We do not inherit the earth from our ancestors, we borrow it from our grandchildren
The Syrian antiquities are part of the global human heritage as much as they are part of our collective memory as Syrians; It provides evidence for the diversity of Syrian society throughout history and to the essential contribution of each. Keep these monuments neutral, and the preservation of their integrity during conflicts is everyone’s responsibility. Our initiative aims to support these ideas, highlight our common bonds, and ultimately contribute to building peace. And where the UNESCO Charter says, “Since the idea of war springs from the mind of man, it is from the same mind that a culture of peace must be built” (UNESCO Charter)
This project was created with the aim of highlighting the most important artifacts in the National Museum in Damascus. The Virtual Damascus National Museum project is one of the documentation projects in the Syrian Cultural Heritage Initiative. MIRATHis a non-profit, independent, non-governmental organization. We at MIRATHdo not represent or express, through our projects or our opinions, any political or ideological entity.

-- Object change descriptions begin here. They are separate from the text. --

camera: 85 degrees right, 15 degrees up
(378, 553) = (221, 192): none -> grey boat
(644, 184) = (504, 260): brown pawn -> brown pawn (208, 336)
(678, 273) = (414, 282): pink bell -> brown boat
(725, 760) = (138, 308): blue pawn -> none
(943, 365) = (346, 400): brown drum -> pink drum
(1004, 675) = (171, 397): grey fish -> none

To date, none of the Syrian museums has taken the chance to exist in the cyberspace. At MIRATHwe have created this project to become a solid platform in order to pass and to exchange information and experiences about Syrian archaeological artifacts, as well as a tool to introduce this important part of the Syrian material heritage to those who did not know it before or for those who got to know it late.

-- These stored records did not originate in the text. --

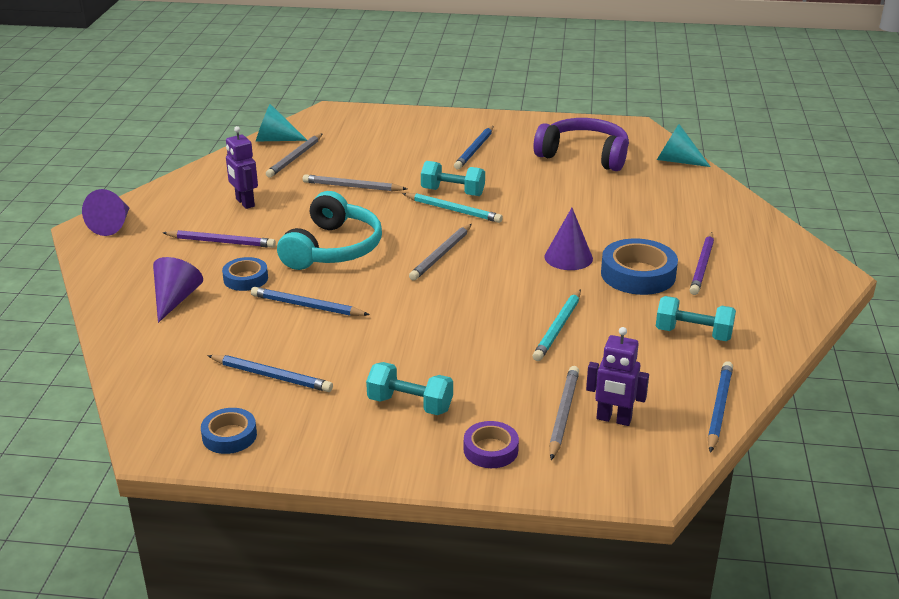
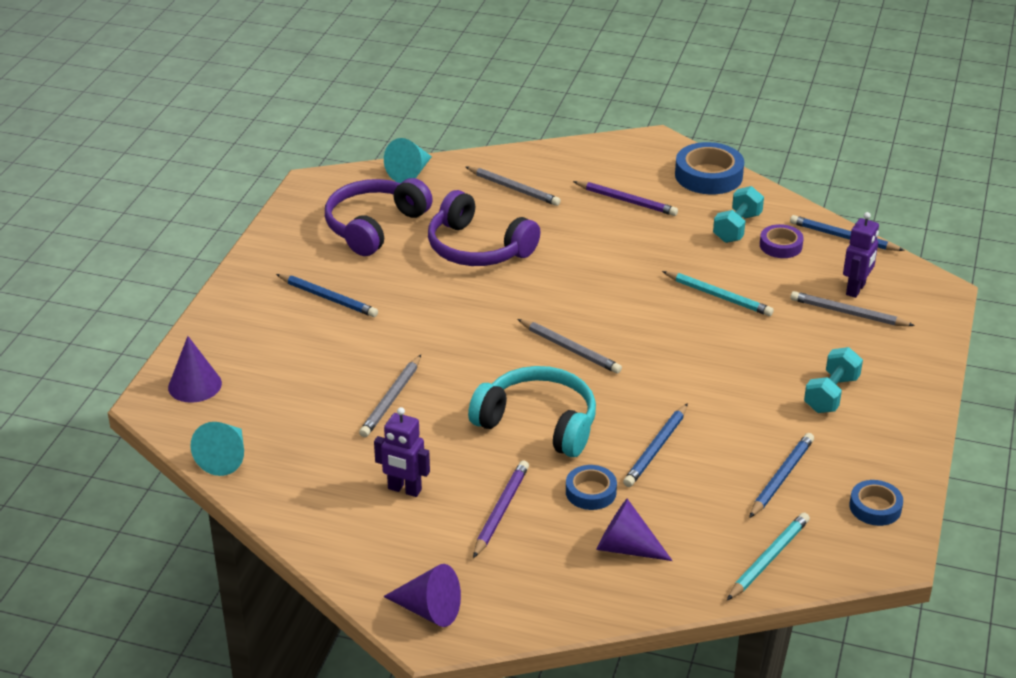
camera: 80 degrees left, 5 degrees up
(244, 203) = (404, 489): purple robot -> purple robot turned 45 degrees clockwise
(295, 158) = (290, 442): grey pencil -> grey pencil (513, 189)
(452, 192) = (431, 326): turquoise dumbbell -> none
(453, 210) = (475, 330): turquoise pencil -> turquoise pencil (769, 559)
(490, 450) = (895, 357): purple tape -> purple tape (780, 246)
(568, 257) = (594, 271): purple cone -> purple cone (195, 385)
(575, 200) = (477, 248): none -> purple headphones
(638, 274) = (634, 237): blue tape -> blue tape (708, 175)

The National Museum Of Aleppo; Why?
The National Museum of Aleppo (Arabic: متحف حلب الوطني) is the largest museum in the city of Aleppo, Syria, and was founded in 1931. It is located in the heart of the northern city on Baron Street, adjacent to the famous Baron Hotel and near the Bab al-Faraj Square and Clock Tower. The majority of the museum’s exhibitions are devoted to the archaeology of Syria, with most of the finds coming from archaeological sites of the northern part of the country.

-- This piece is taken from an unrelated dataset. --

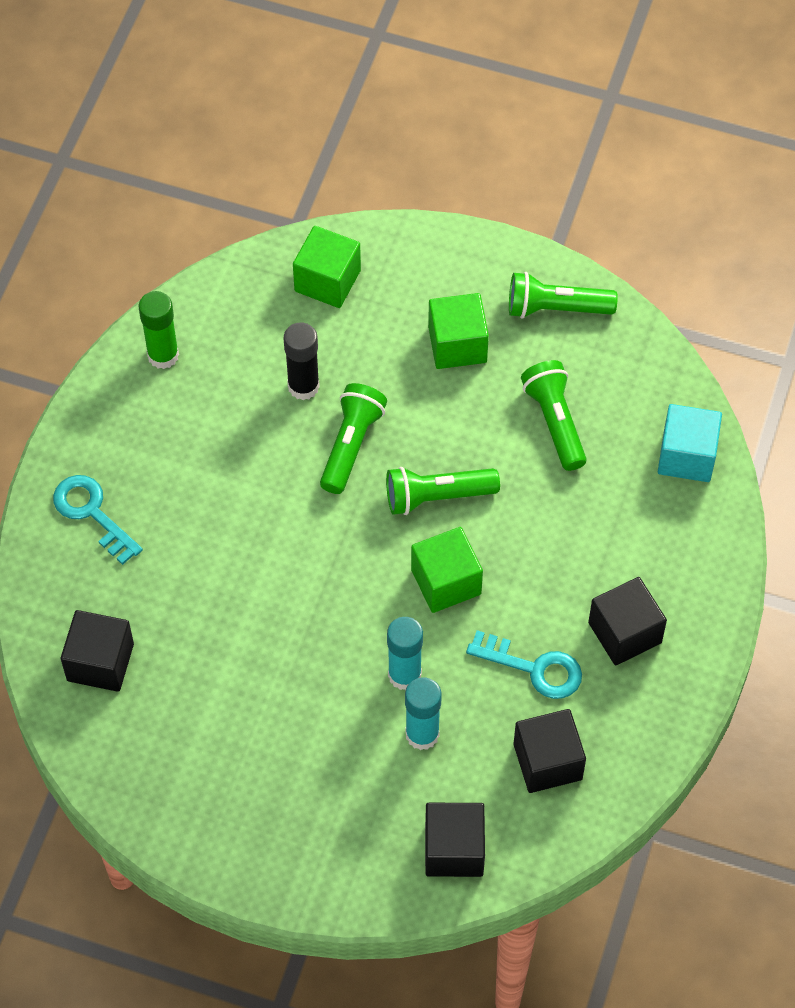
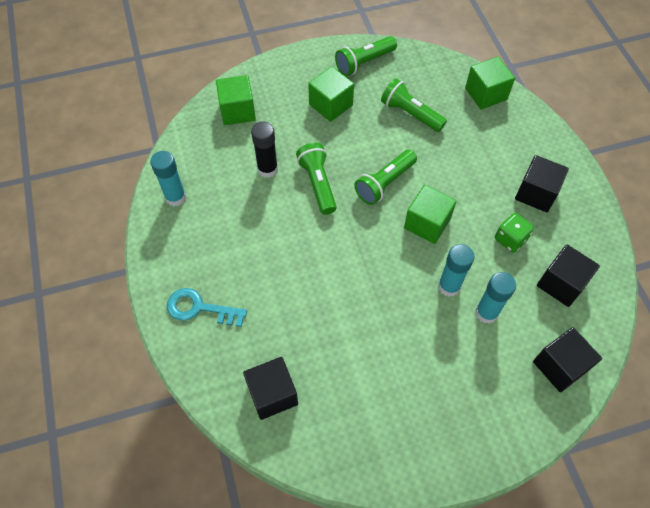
camera: 35 degrees left, 0 degrees up
(163, 355) = (175, 197): green glue stick -> turquoise glue stick
(534, 668) = (510, 239): turquoise key -> green dice
(686, 456) = (486, 94): turquoise cube -> green cube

In 1931, under the decision of the Syrian authorities, a small Ottoman palace was designated to become the National Museum in the city of Aleppo. After three decades, the building became too small to host the growing number of exhibited items. Therefore, it was decided in 1966 to demolish the old palace building and replace it with a larger, more modern structure. Construction of the new building commenced after Yugoslav architects Zdravko Bregovac and Vjenceslav Richter‘s project proposal won first prize for their competition entry.
In July 2016 the museum was hit by numerous missiles and mortar shells fired by rebel forces. This caused extensive damage to the roof and structure of the building. Most of the collection had already been evacuated but concerns have been expressed regarding items which could not be moved.